The Australian solar industry had its best month on record in November 2017, with more than 120 megawatts of capacity brought online. June 2012 held the record previously, with 110 MW of new solar photovoltaic capacity, but this time things are different for the better.
Back in 2012, incentive programs for solar power were excellent, with feed-in tariffs four to six times higher than the present value and larger cash rebates in the form of small-scale technology credits (STCs). Many incentive programs about to be trimmed in June 2012, causing a sort of “gold rush”, where many building owners wanted to deploy solar power with the older and better incentives.
Now in November 2017, the market conditions are different: The STC program still exists but the incentive is now much smaller, and solar power became competitive because it is now more affordable while Australian electricity tariffs are at their highest point ever.
Renewable energy is getting a lot of negative publicity from some media channels, who claim solar and wind power are responsible for the drastic increase in kilowatt-hour prices in recent years. However, evidence points to the contrary: network costs and rising fossil fuel prices are to blame, while energy from solar panels and wind turbines becomes cheaper each year. It is also important to note that cash rebates from the STC program will gradually decrease each year through 2030, which means the incentive is higher if you act fast.
It can be said that the negative media campaign towards renewables has backfired: Australians are afraid of even higher electricity prices in the near future, and have decided to take control over their energy supply. When you consider that rooftop area is otherwise useless, and that Australia gets the most average sunshine per square meter among all continents, rooftop solar power emerges as a logical solution.
Another important aspect is that expensive electricity is already affecting the business sector, while previous kWh price increases had mostly affected homeowners. Commercial solar PV systems account for 28% of the new capacity added in 2017, while they only accounted for 3% of capacity back in 2012. These solar arrays are much larger that the typical residential installation, creating an even higher demand for solar panels in Australia.

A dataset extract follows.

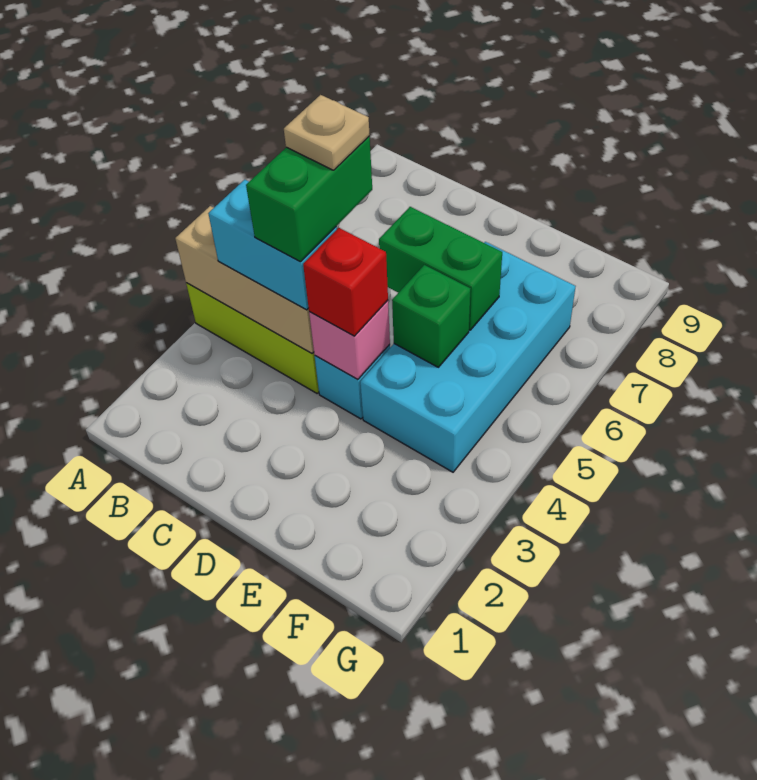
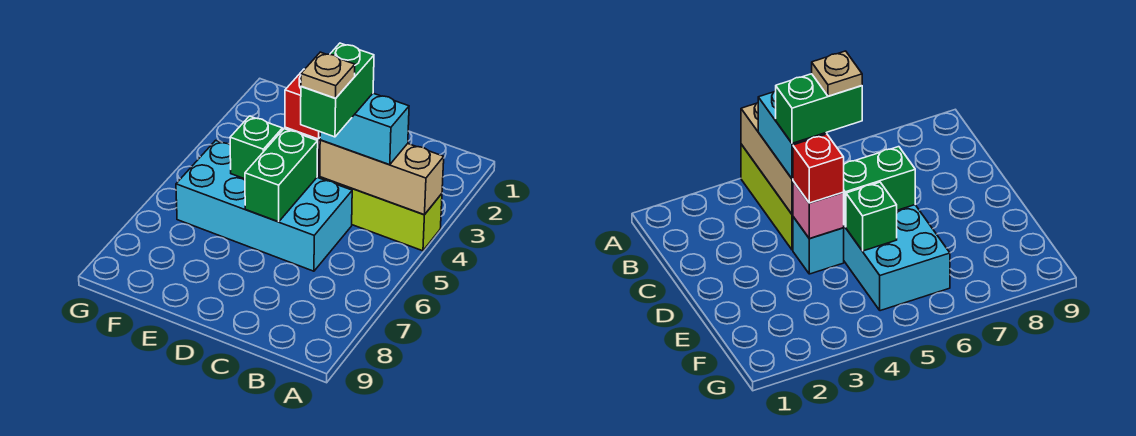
green brick D6:E6 level 2 -> green brick D5:D6 level 2
cyan brick E4:F7 level 1 -> cyan brick C5:F6 level 1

The Australian solar industry has also grown thanks to the hype created around new technologies. Companies like Tesla have done a great job raising public awareness and improving the perception of clean generation, energy storage and electric vehicles.
The “next big thing” in the solar industry is most likely battery storage, since it allow photovoltaic systems to supply energy for nighttime consumption as well. Batteries can also help decongest the power network, since each property can be equipped with both generation and storage systems. Finally, Australians have a favorable perception of battery systems, and most homeowners who already use solar power are considering the upgrade in the near future.